Effects of inhibitors of cell membrane calcium channels on high-frequency fatigue of fast and slow skeletal muscles

This work investigated the role of extracellular Ca2+ influx through cell membrane Ca2+ channels during high-frequency fatigue (HFF) in slow and fast skeletal muscles of mice. The study was performed in both innervated and in 14-day denervated soleus and EDL muscles of CD1 mice (3-month old). Stimulation in nominally Ca2+-free conditions caused a dramatic increase of fatigue in the slow-twitch soleus muscle, while in the presence of high Ca2+ levels (5 mM) fatigue was reduced. In the fast-twitch EDL muscle, HFF was not affected by external calcium levels either way. These results indicate that HFF of soleus muscle is sensitive to the entry of Ca2+. The possible involvement of store-operated Ca2+ channels (SOCs), mechano-sensitive or stretch-activated cation channels (SACs), L-type voltage-gated Ca2+ channels, and of P2X receptors in HFF development of soleus muscle was investigated by using specific inhibitors.

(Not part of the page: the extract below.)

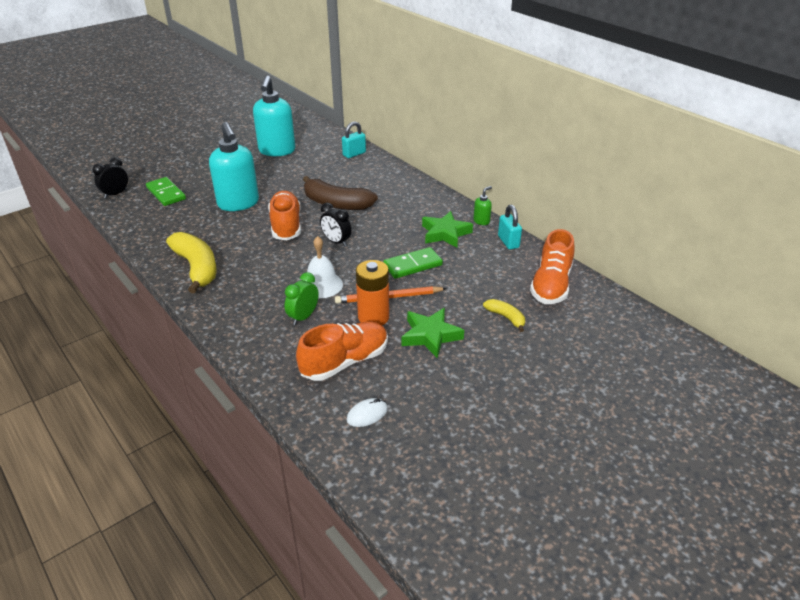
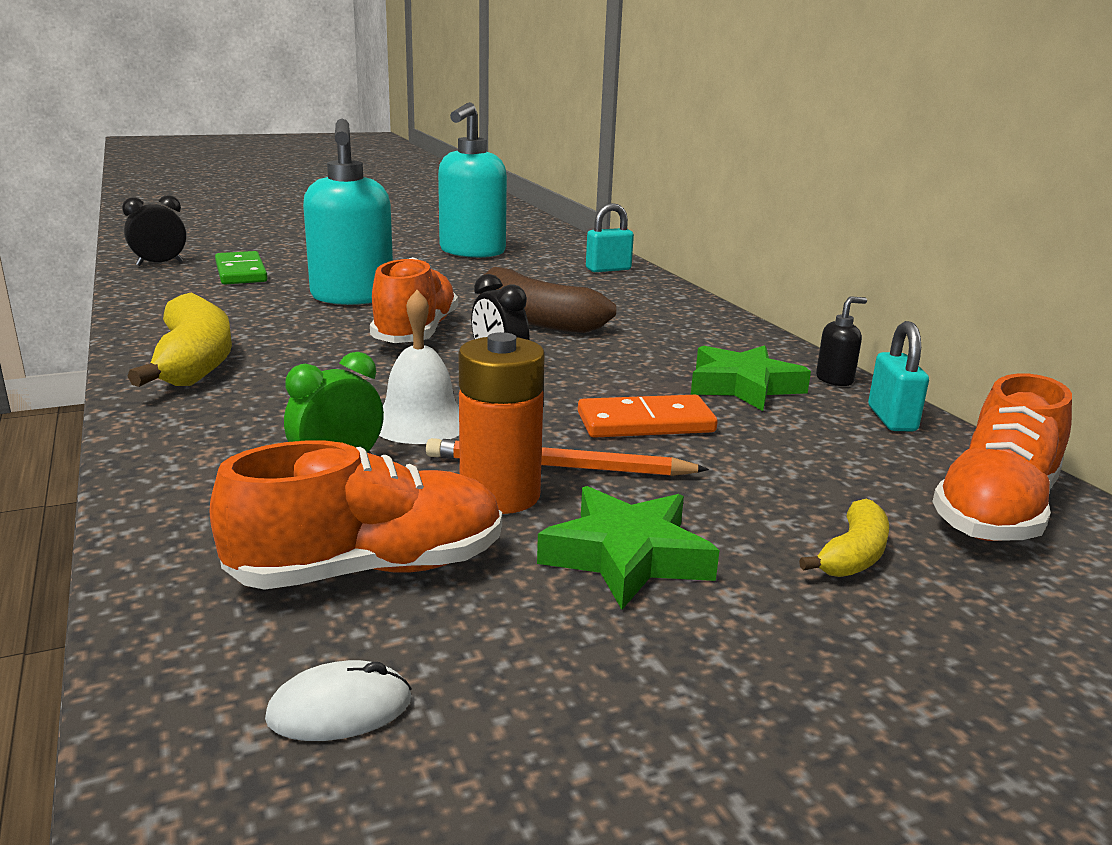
camera: 15 degrees right, 15 degrees down
(413, 265) = (645, 423): green domino -> orange domino
(481, 221) = (835, 380): green soap dispenser -> black soap dispenser
(506, 317) = (853, 555): yellow banana -> yellow banana turned 60 degrees clockwise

Calciseptine, a specific antagonist of the a1C isoform of the DHPR, did not influence the development of HFF. Gadolinium, a blocker of both SACs and SOCs, and a mixture of P2X receptor inhibitors significantly reduced fatigability of soleus muscle. Interestingly, EDL muscle, which is insensitive to extracellular Ca2+ became sensitive after 14 days of denervation.